Dein Link funktioniert nicht. Aber nein, ich denke nicht. ich würde das Kabel zwar auseinander geknibbt kriegen, aber zusammen gelötet bestimmt nicht.:c


----------



## mlkzander (5. September 2014)

*AW: SOLLTE eine Sicherung zwischen 12 V Akku & Echolot sein?*

hmm komisch mit dem link

im boot wird nach möglichkeit nichts gelötet sondern gequetscht oder geschraubt

damit die verbindung flexibel bleibt, löten könnte aufgrund der vibrationen brechen........

hier ein neuer link:

http://www.ebay.de/itm/1-KFZ-Sicherungshalter-fur-Flachsicherungen-ATC-ATO-bis-30-Ampere-Sicherung-/181429829953?pt=DE_Autoteile&hash=item2a3e0f8141

dann brauchst du 2 von denen:

http://www.ebay.de/itm/20-Kabelschuhe-Flachstecker-blau-6-3-x-0-8mm-fur-1-5-2-5mm-Kabelschuh-Stecker-/310699798299?pt=Kabel_Zubeh%C3%B6r&hash=item485726af1b

und 2 von denen:

http://www.ebay.de/itm/100-Flachsteckhulsen-4-8mm-blau-Kabelschuhe-Flachstecker-17003-/271406057785?pt=Kabel_Zubeh%C3%B6r&hash=item3f310fc939

natürlich auf den kabelquerschnitt angepasste schuhe/stecker kaufen

gibts überall wo man mit z.b. autos zu tun hat, evtl quetscht es dir dort sogar jemand fürn 5er in die kaffeekasse, denn 4 quetschungen dauern gefühlt nur eine minute........

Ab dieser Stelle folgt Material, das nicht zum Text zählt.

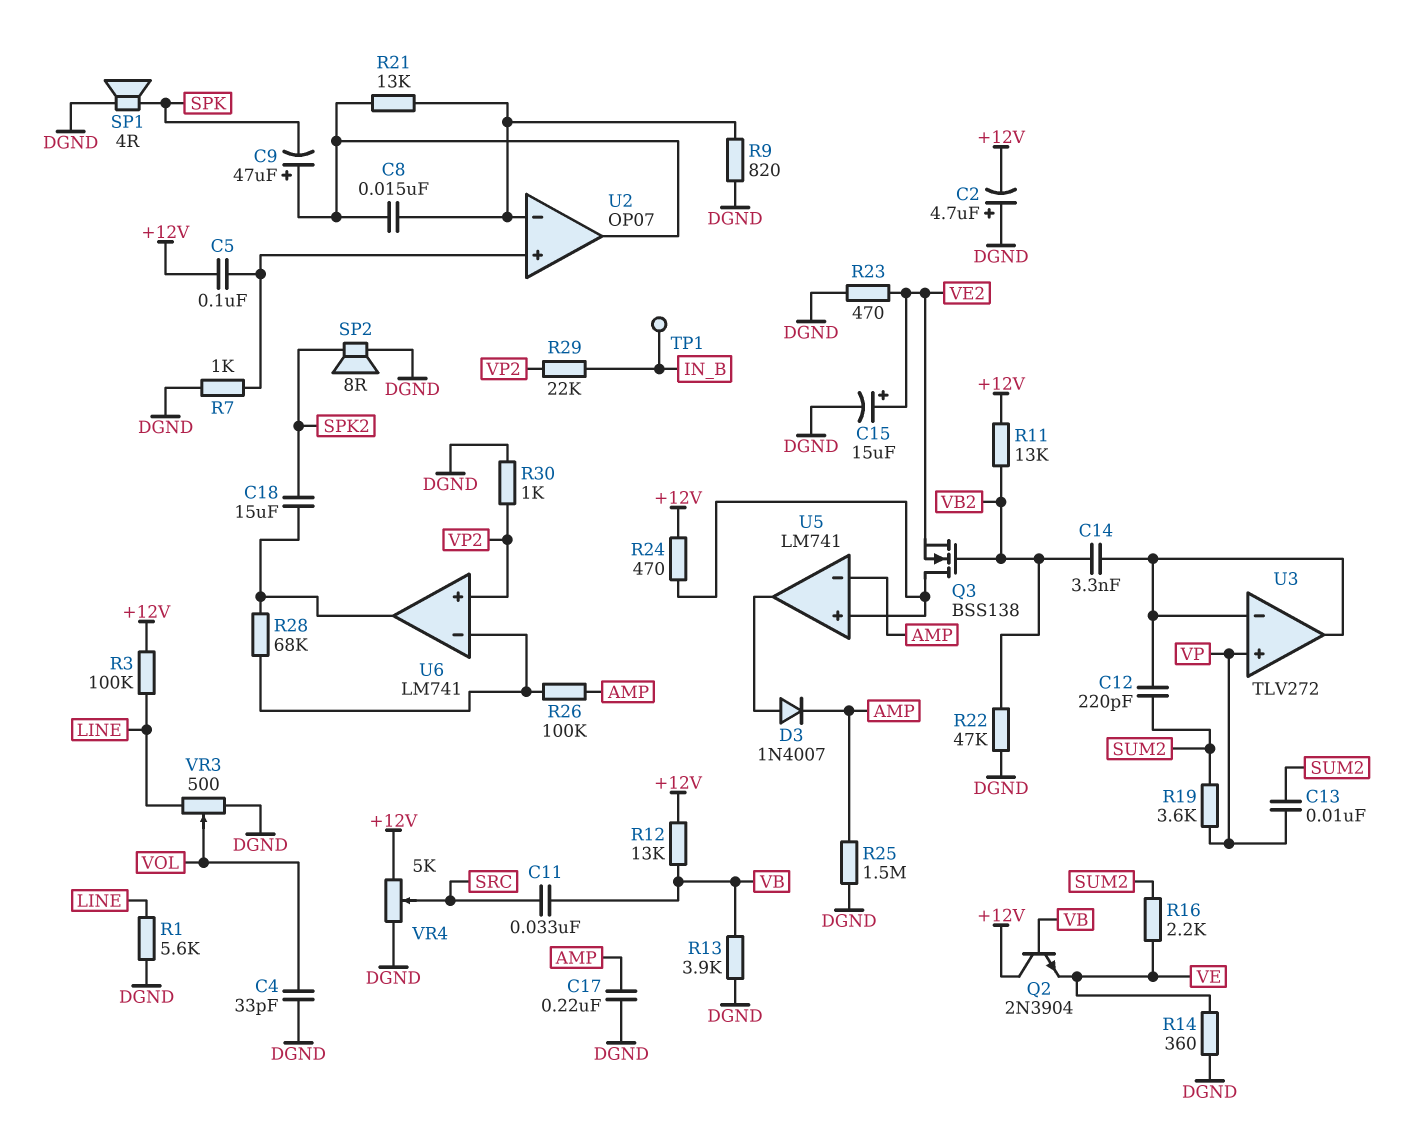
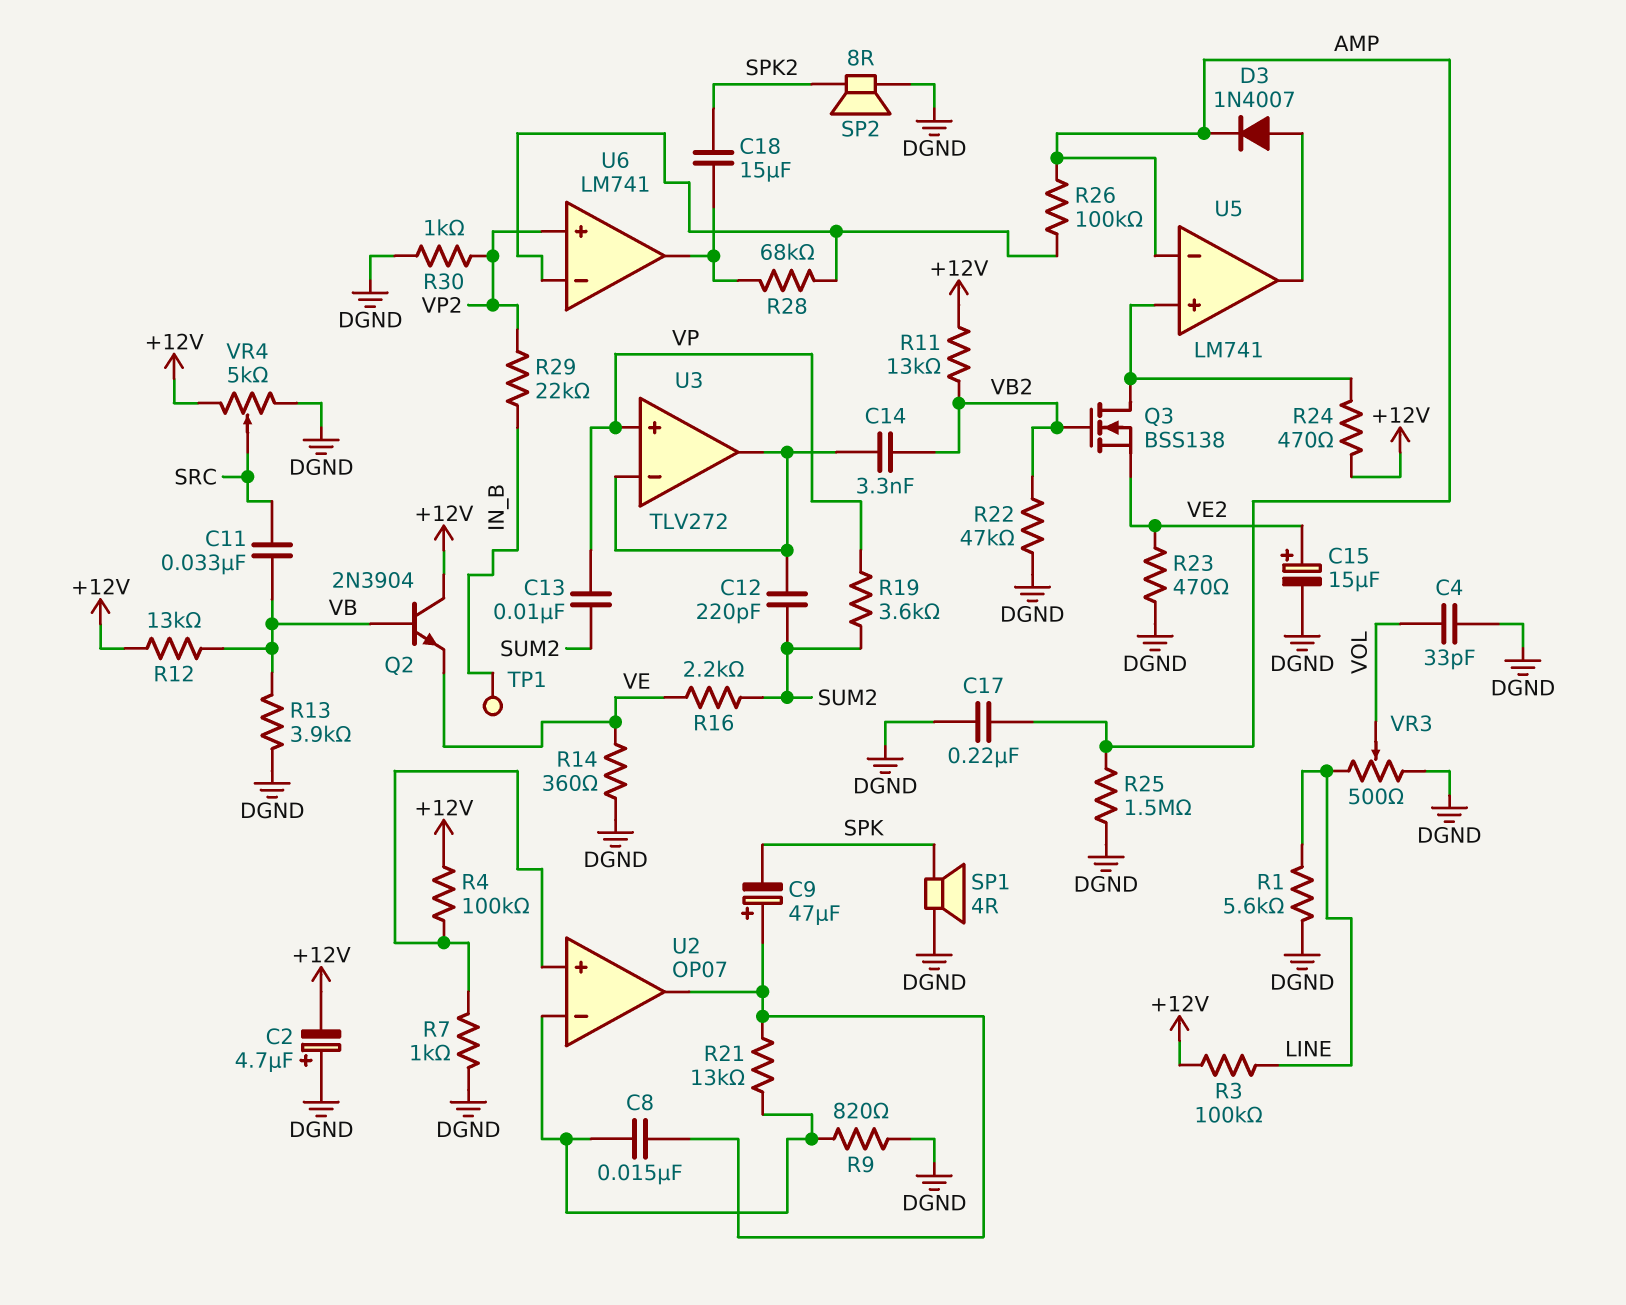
C5: 100nF (+12V, U2/in+) -> none
R4: none -> 100k (+12V, U2/in+)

das material dürfte selbst bei wucher 5€ nicht überschreiten


----------



## nikobellic1887 (5. September 2014)

*AW: SOLLTE eine Sicherung zwischen 12 V Akku & Echolot sein?*



mlkzander schrieb:


> hmm komisch mit dem link
> 
> im boot wird nach möglichkeit nichts gelötet sondern gequetscht oder geschraubt
> 
> ...



Gut dass mein Onkel nen Autohaus hat. Dürfte also klappen, danke.

Aber mal ne ernst gemeinte Frage:

Ist es sehr wahrscheinlich, dass irgendwas kaputt geht, wenn man auf eine solche Sicherung verzichtet? zokker meinte ja, es wäre mehr oder weniger unnötig.


----------



## sylvester69 (5. September 2014)

*AW: SOLLTE eine Sicherung zwischen 12 V Akku & Echolot sein?*

Du kannst durchaus auf nee Sicherung verzichten.
Funktion ist kein Problem "wenn alles richtig verdratet ist"
dürfte auch nichts Passieren.
Sollte aber an der leitung ein Kurtzschluss entstehen,"durch Haken im Kabel,Messer,oder nur abbruch der Isolierung."
Könnte wenn es nicht bemerkt wird dein Kabel abbrennen,oder im schlimmsten fall auch die Batterie platzen.

Kommt auf jeden fall zu einem Schaden dann.

Im Wohnhaus haste doch auch Sicherungen.
Die schüttzen nicht alles aber doch das allermeiste.
Eine Sicherung dazwischen ist nicht die Welt und es hilft viel.
Denn wenn es dumm läuft dann meist richtig.:m


----------



## Keine_Ahnung (5. September 2014)

*AW: SOLLTE eine Sicherung zwischen 12 V Akku & Echolot sein?*

Es geht nicht ums kaputt gehen. Sinn und Zweck ist der Leitungs sowie Batterieschutz. Andernfalls kann es passieren das du einen Kurzschluss baust (aufegscheuertes Kabel z.Bsp.) und somit mal ruckzuck >50A fliesen. 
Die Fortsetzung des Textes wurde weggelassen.